Pour se dispenser d’adopter une révélation première du langage, on est obligé d’admettre une série de miracles qui se renouvellent tous les jours avec la même raison de douter pour l’incrédule.
Oui, si l’homme eût fait les langues, il eût fait plus qu’il ne peut comprendre.
Une émanation de la parole divine a été communiquée à l’homme. Au commencement, Dieu voulut enseigner la parole à l’homme pour lui parler au moyen même de cette parole. Dieu apprit à l’homme le nom de chaque chose, de chaque être et de toutes les idées premières. Dieu revêtit d’un nom tous les sentiments de l’homme et le lui enseigna. Dieu se donna à lui-même un nom pour que l’homme connût le nom de Dieu.
La parole de Dieu est instantanée et éternelle : celle de l’homme est successive et limitée.
Le type des idées et des sentiments de l’homme repose dans le langage qui lui a été donné par Dieu même ; et il connaît ses rapports avec Dieu et avec ses semblables par la parole.
Toutes les idées humaines, le genre humain tout entier, depuis l’origine des choses jusqu’à la fin, ne forment, par la parole, qu’un seul être collectif uni à Dieu. Ainsi sont liés, dans la pensée de l’homme, dans son intelligence, dans ses affections, le présent, le passé, le futur, le monde idéal et le monde positif, le fini et l’infini, le temps et l’éternité. Ainsi toutes les générations humaines, ainsi tous les peuples de tous les âges et de tous les lieux ; ainsi les vivants et les morts sont unis entre eux et avec Dieu par la parole. Voilà ce qui explique ces mots de l’apôtre des nations : La foi, c’est l’ouïe.
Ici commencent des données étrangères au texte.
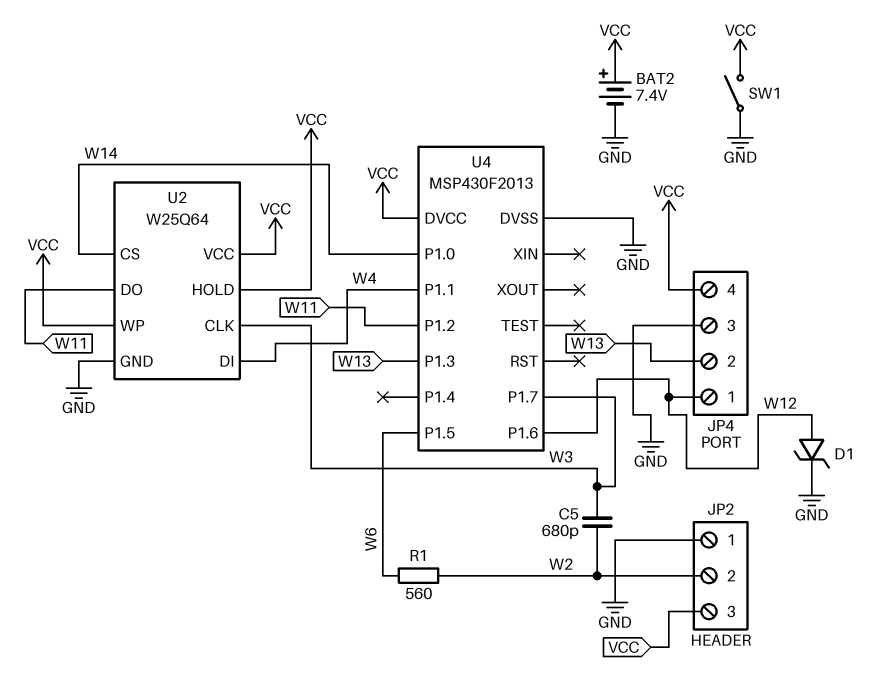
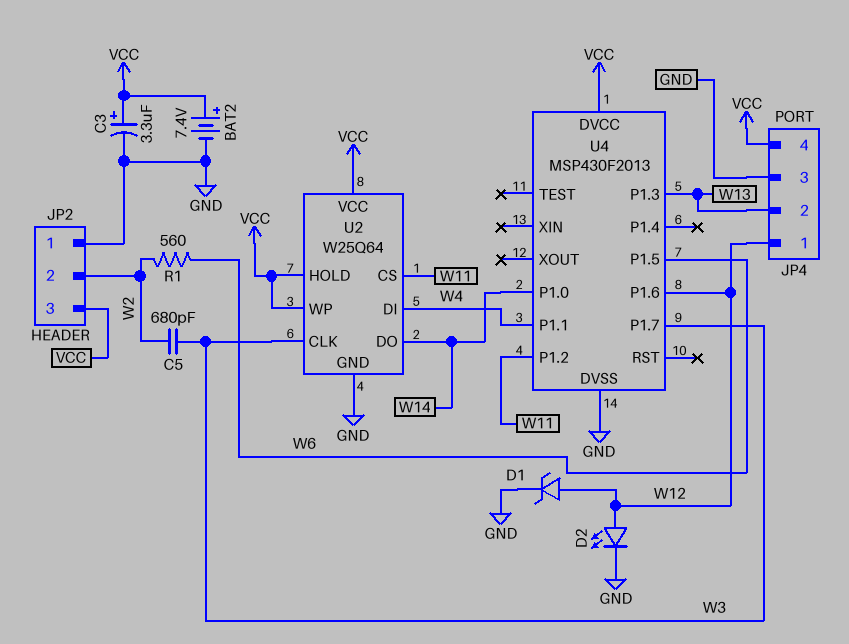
C3: none -> 3.3uF (plus VCC, minus GND)
D2: none -> LED (A W12, K GND)
SW1: switch (GND, VCC) -> none
U2 pin CS: W14 -> W11
U2 pin DO: W11 -> W14

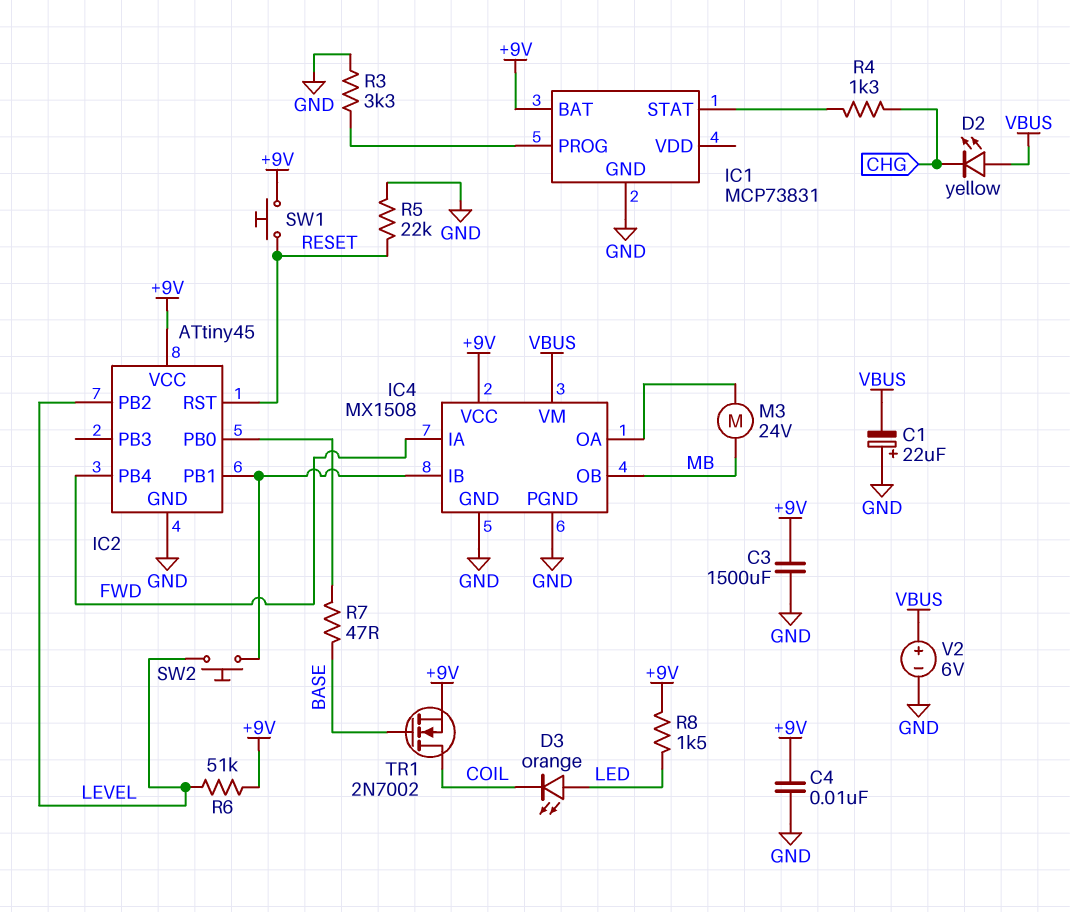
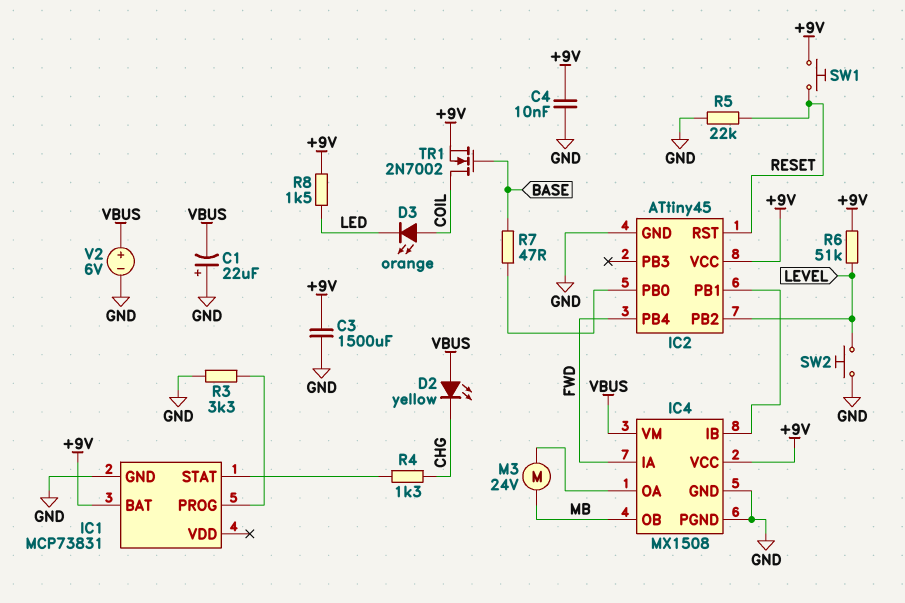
D3: LED orange (A LED, K COIL) -> LED orange (A COIL, K LED)
SW2: button (IC2/PB1, LEVEL) -> button (GND, LEVEL)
Toutes les facultés sont dans l’homme ; mais toutes ont besoin d’y être fécondées : les unes le sont par les perceptions des sens, les autres le sont par la parole. Les sens, que l’homme a de commun avec les animaux, ne feraient de lui qu’un animal plus parfait à cause de la perfection relative de ses organes ; la parole seule en fait un être intelligent et moral, c’est-à-dire l’homme.
La parole est donc l’homme tout entier ; et dans la langue d’un peuple, on doit trouver la raison des mœurs et des institutions de ce peuple.
Les bornes des sens de l’homme, pour voir l’univers ; de son intelligence, pour en connaître les lois ; de ses facultés, pour en juger l’ensemble : telles sont les limites de la parole, considérée comme expression de l’intelligence ou de la pensée. Comme expression du sentiment moral, la parole a des limites qui ne peuvent se déterminer.
Dieu a révélé à l’homme par la parole, tout ce qu’il doit savoir et connaître, aimer et craindre, chercher et éviter. Dieu a enfermé la liberté de l’homme dans une aire circonscrite par la parole. L’homme ne peut nommer que ce qui existe ; et ce n’est pas lui qui impose le nom, c’est la société. L’homme seul, entre les animaux, a le sentiment de l’existence, et il ne l’a que par la parole.
La parole primitive, révélée à l’homme est la poésie.
La parole parlée est une parole vive ; la parole écrite est une parole morte. Dieu ne se communique aux hommes que par la parole vive.
Par la religion, la parole ne cessera de régner sur le genre humain jusqu’à la fin des temps.
La même parole qui a fait le ciel et la terre, s’est faite homme pour sauver les hommes.